Each day is a new beginning. Each word spoken can change a life. Each action can affect the lives of many. Each opportunity for kindness should be grasped and exhausted. We have the power to change the world.
I often view myself as a tiny speck in life. Mostly I think that's true. The world is vast and diverse. And I don't even know if I'm noticed. Sometimes that's a good thing.
When I was in my early twenties my Grandma Bell told me that when she was younger she prayed everyday that she would be a blessing. Her life was a true testament of Christian love. And pure kindness. No one left her home hungry, cold, or feeling unloved. She was my blessing and savior. When she left this earth a piece of my soul went with her. The lessons she taught me are too numerous to mention but are evident in my everyday life.
I'm a succer for people. I have a very soft heart and a sensitive personality. I forgive too easily at times. And can be naive to what people really are. But I love to give. I love to care. I love to love.
I met a woman a few months ago. She was in a terrible place in life. Addicted. Lost. Afraid.
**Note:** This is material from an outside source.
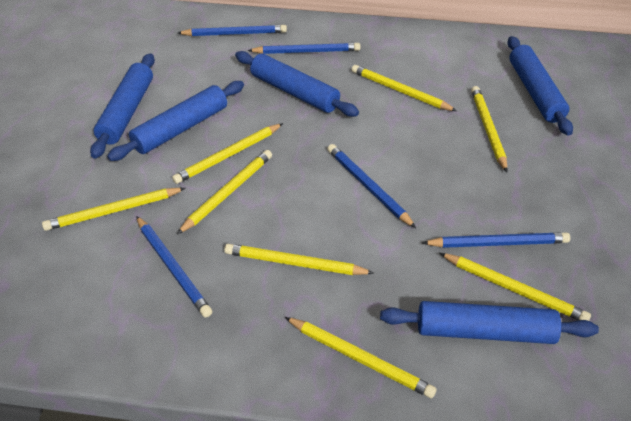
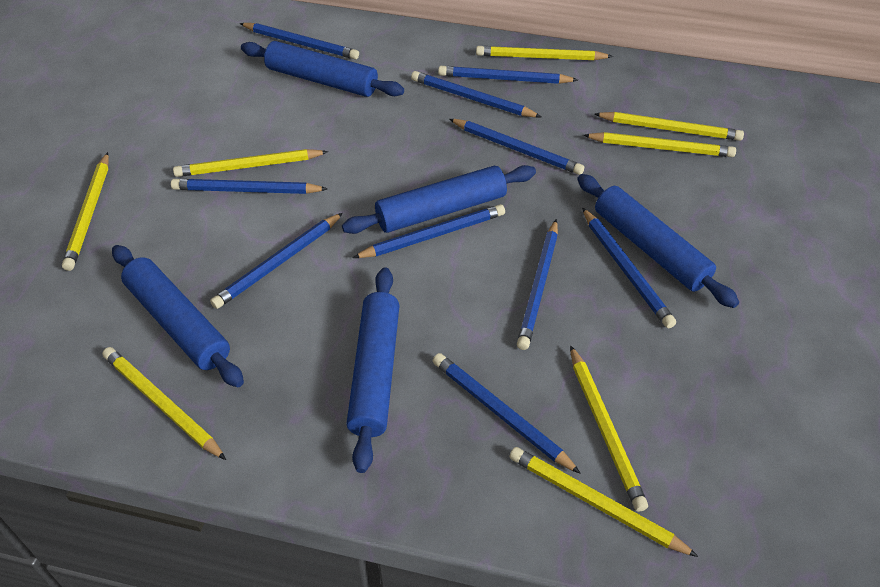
blue pencil: 5 -> 10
I've seen the power of addiction in others and the destruction it causes. I believe it's a life long battle but it can be won. I've seen that too. I can be very judgemental, especially of mothers who choose drugs over their children. I'm not sure what made me full of compassion for this woman, but I felt the overwhelming need to offer her support.
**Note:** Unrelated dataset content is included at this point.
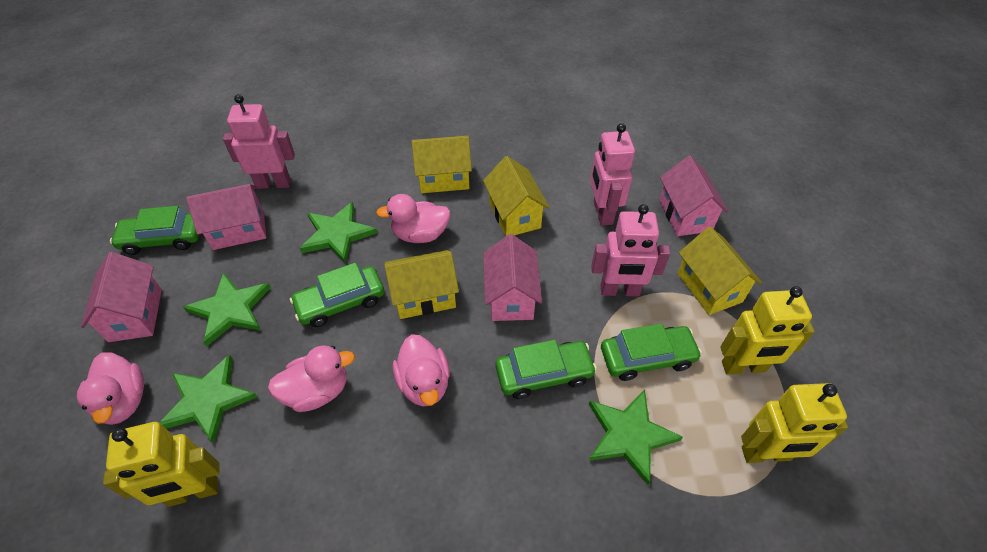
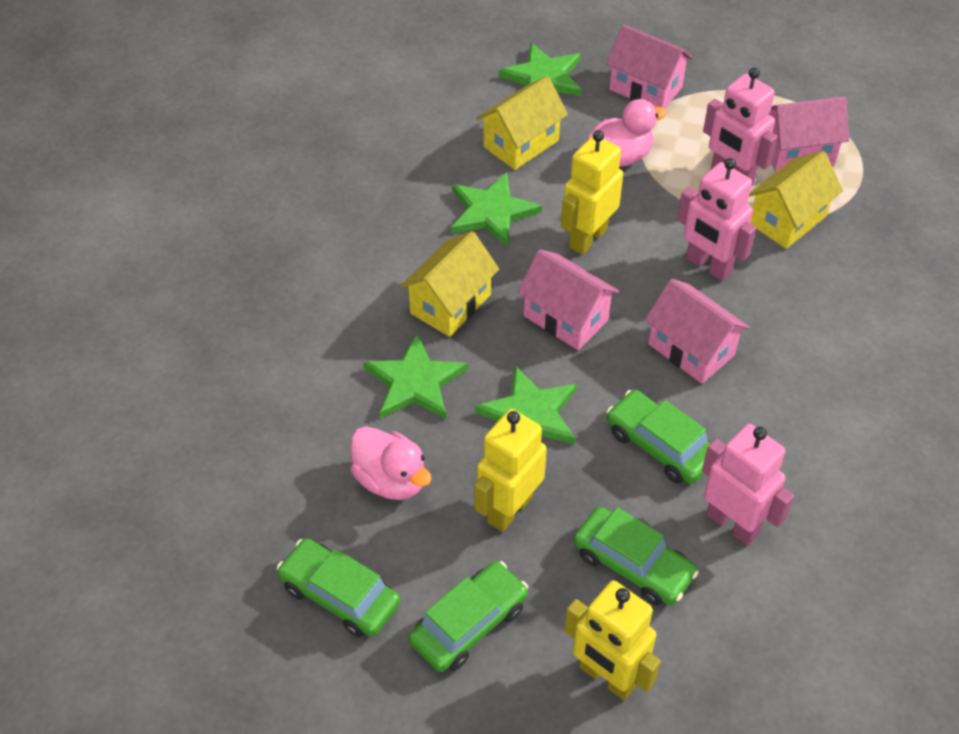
pink duck: 4 -> 2
yellow house: 4 -> 3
As we talked about life and the choices we make I knew she needed prayer. I asked if I could pray over her. Even if she'd said no I'd have found a place to pray and lay her at the Lord's feet. I prayed for that woman. I told her she was better than the situation she was in and she could change it. I never saw her again. She never came back. I've thought of her often wondering where life had taken her.
Today I ran into her and I didn't recognize her. She stopped in passing and said, "Excuse me. Do you remember me? You prayed for me." I was blown away. I can't even describe the emotion that filled me. She's clean, happy, working, and attending church. She told me that she hoped she'd see me again some day to say thank you. And that she knew God could do anything.
I am filled with so much joy for her. I am shocked that my simple prayer held so much meaning for her. I didn't do anything. I know that praying for her was at God's leading. I am constantly amazed at the little ways He works. I may never see her again, but her life touched mine. I'm so humbled to have been used in her life.
I, like my grandma, hope I'm a blessing. I hope no one ever leaves my company hungry, cold, or feeling unloved. I pray that I use the opportunities God gives me. And I hope I never become prideful in my abilities.
Be kind. Be compassionate. Love one another. You never know when one simple act will help change a person's life.